Sometimes you run of your mind and sometimes your mind runs out of you, but today was/is a day when both the things ran out of each other.
I did not plan to write this post but out of frustration,anger,failure,wrath and what not, I am writing it down.The reasons that make me hyper and puke my acme of words that are from nowhere parliamentary, might sound tiny and arbitrary to you, but the fact remains that they pissed ME off. I don't care if you feel I am sounding offensive, I don't care if you don't find my posts rational and my reasons thwarting. The bottom line remains that this is my blog and i can even pee here if I want to, without caring a damn.So if you don't feel like reading this piece of shit, then please close the fu*king window and read the posts that might teach you to avow your crushes on blogosphere or the other poetic and pathetic ones.

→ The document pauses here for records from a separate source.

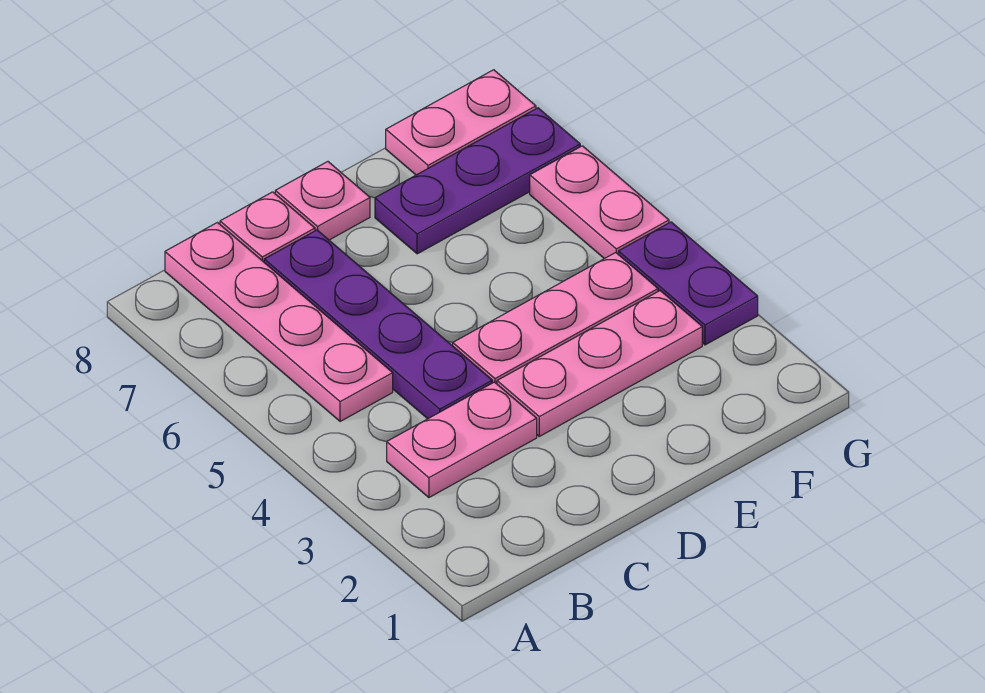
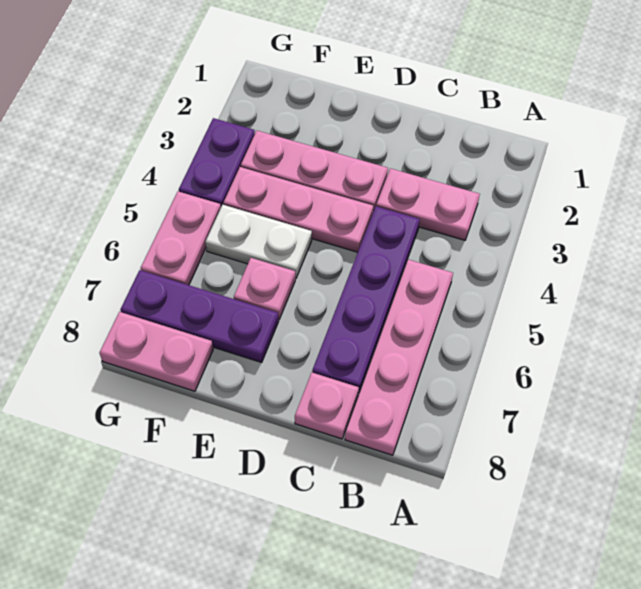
pink plate D8 level 1 -> pink plate E6 level 1
none -> white plate E5:F5 level 1

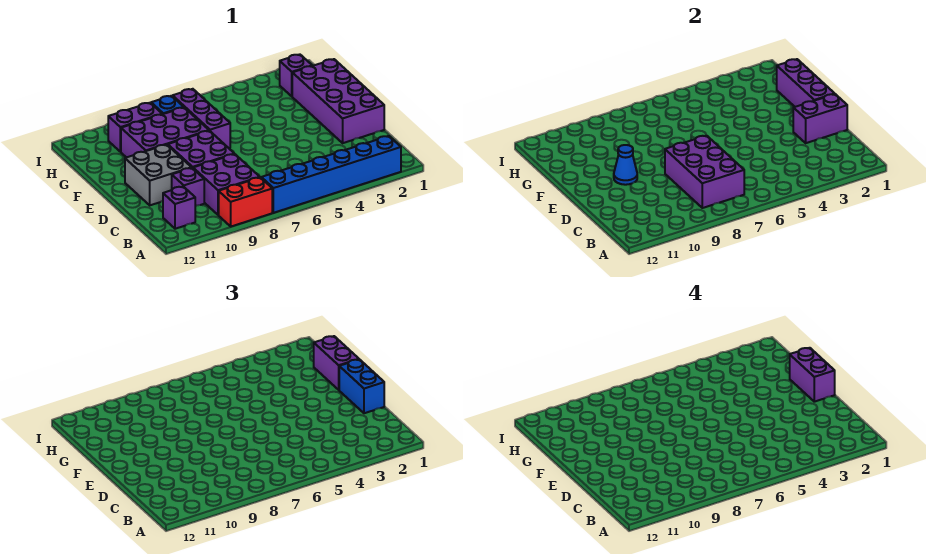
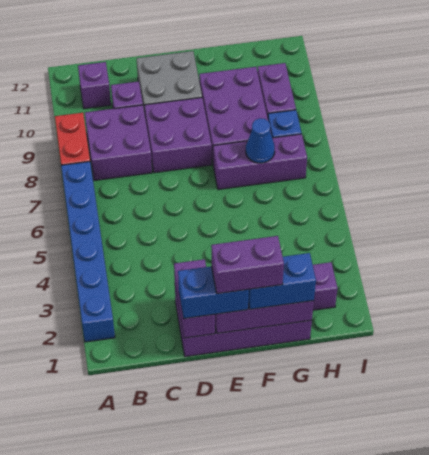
purple brick B7:D8 level 2 -> none
blue cone E10 level 2 -> blue cone G7 level 2
purple brick F1:G1 level 3 -> blue brick F1:G1 level 3

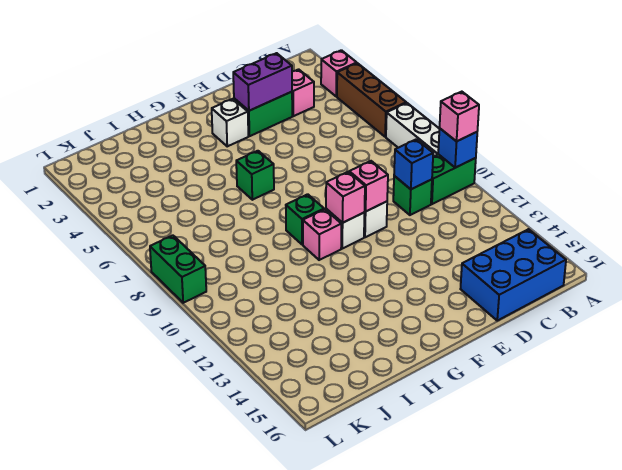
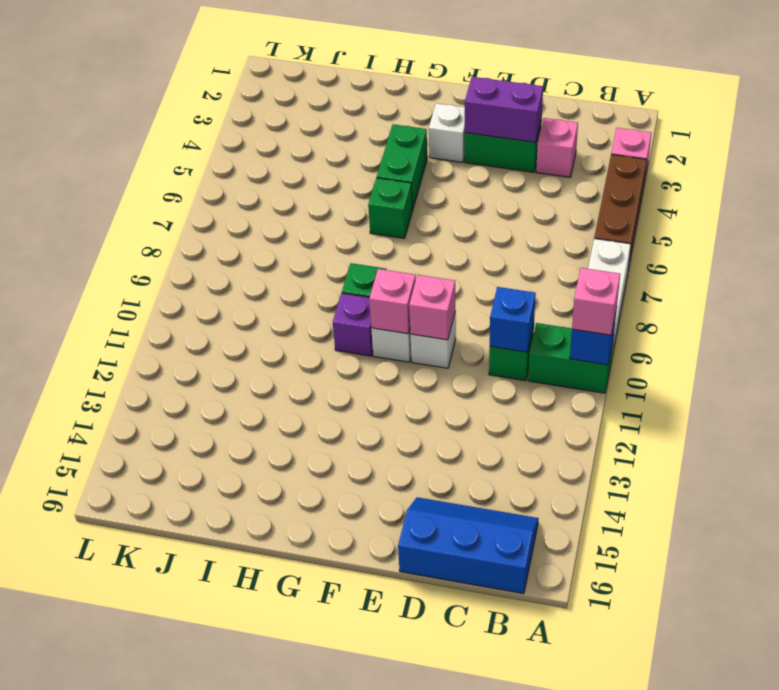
blue brick B15:D16 level 1 -> blue slope B15:D16 level 1 top 16
pink brick G10 level 1 -> purple brick G10 level 1
green brick L8:L9 level 1 -> green brick G4:G5 level 1

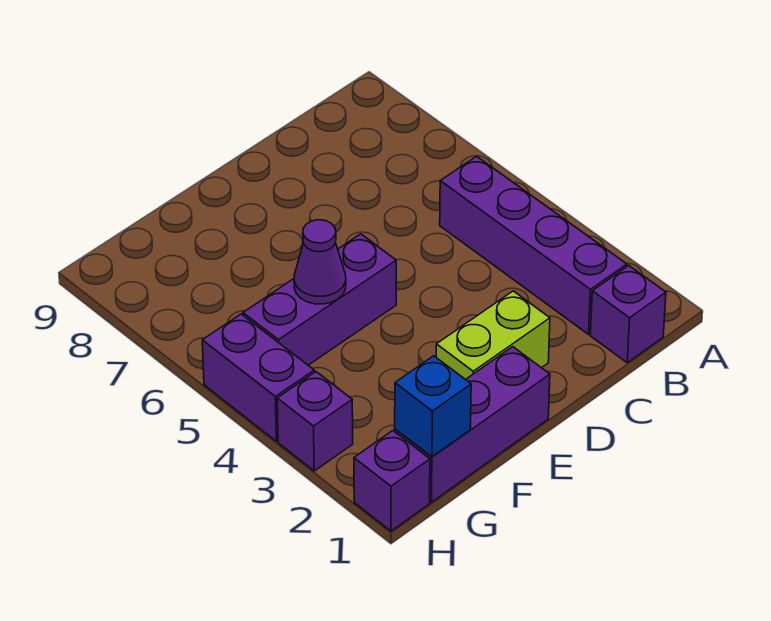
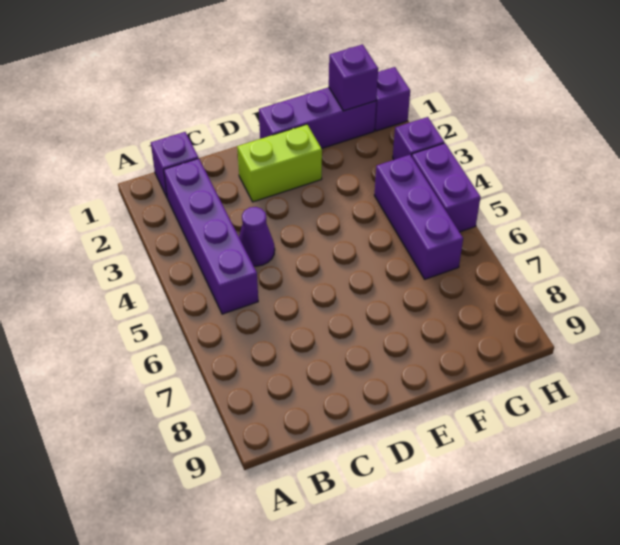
purple brick E5:G5 level 1 -> purple brick G4:G6 level 1
purple cone F5 level 2 -> purple cone C4 level 1
blue brick G1 level 2 -> purple brick G1 level 2

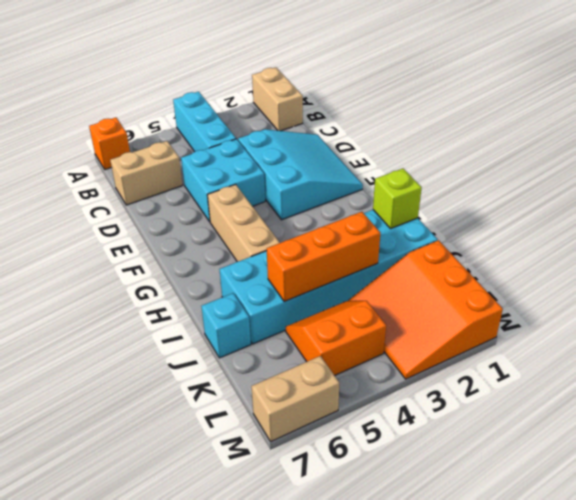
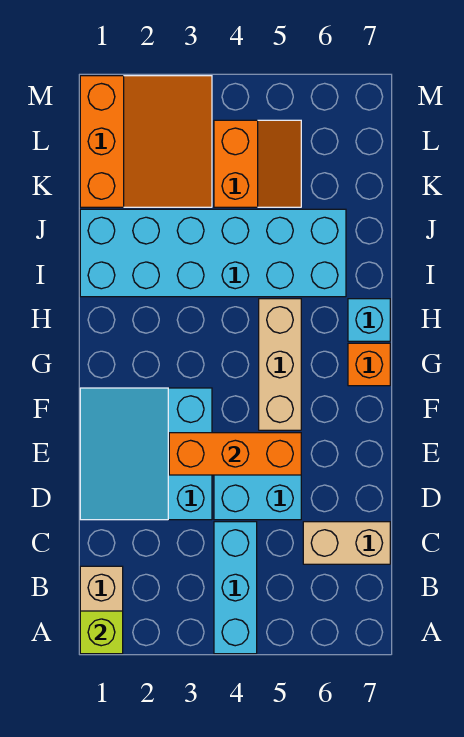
orange brick A7 level 1 -> orange brick G7 level 1
lime brick I1 level 2 -> lime brick A1 level 2
orange brick J3:J5 level 2 -> orange brick E3:E5 level 2
cyan brick J7 level 1 -> cyan brick H7 level 1
orange slope K4:L5 level 1 top L -> orange slope K4:L5 level 1 top 4
tan brick M6:M7 level 1 -> none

To start with the brain pissing circumstances I have been through, what mothercrap is up with the updates of my blog? why does it still show the older posts when it has been almost a week since I wrote a new one?? Does it not like me like my high school maths teacher or do I rape it with the dozens of gadgets I stimulate it with?
Why I couldn't score a single point even after rejoining the map like four times in counter strike and when loosing sucks me more than what a 100 of mozies can simultaneously do.
Why the hell on earth do I get Gay invitations on Orkut and why the hell juniors show me their silly and lame attitude that I feel like taking out my chappals and beating them right across their both cheeks.
Why did I get a mid sem B grade when I had done as good or as bad as what other guys did, and when my expected score was a 2nd highest before the last presentation took place which I did not mess up.
Why did my internship head complain about us when he himself is the last person on the earth who is bothered about what we learn and forget, and why this guy who got an A grade called me up to deliver such an exciting news that shakes all 206 bones inside me and that makes me block all gtalk users that annoy me right now.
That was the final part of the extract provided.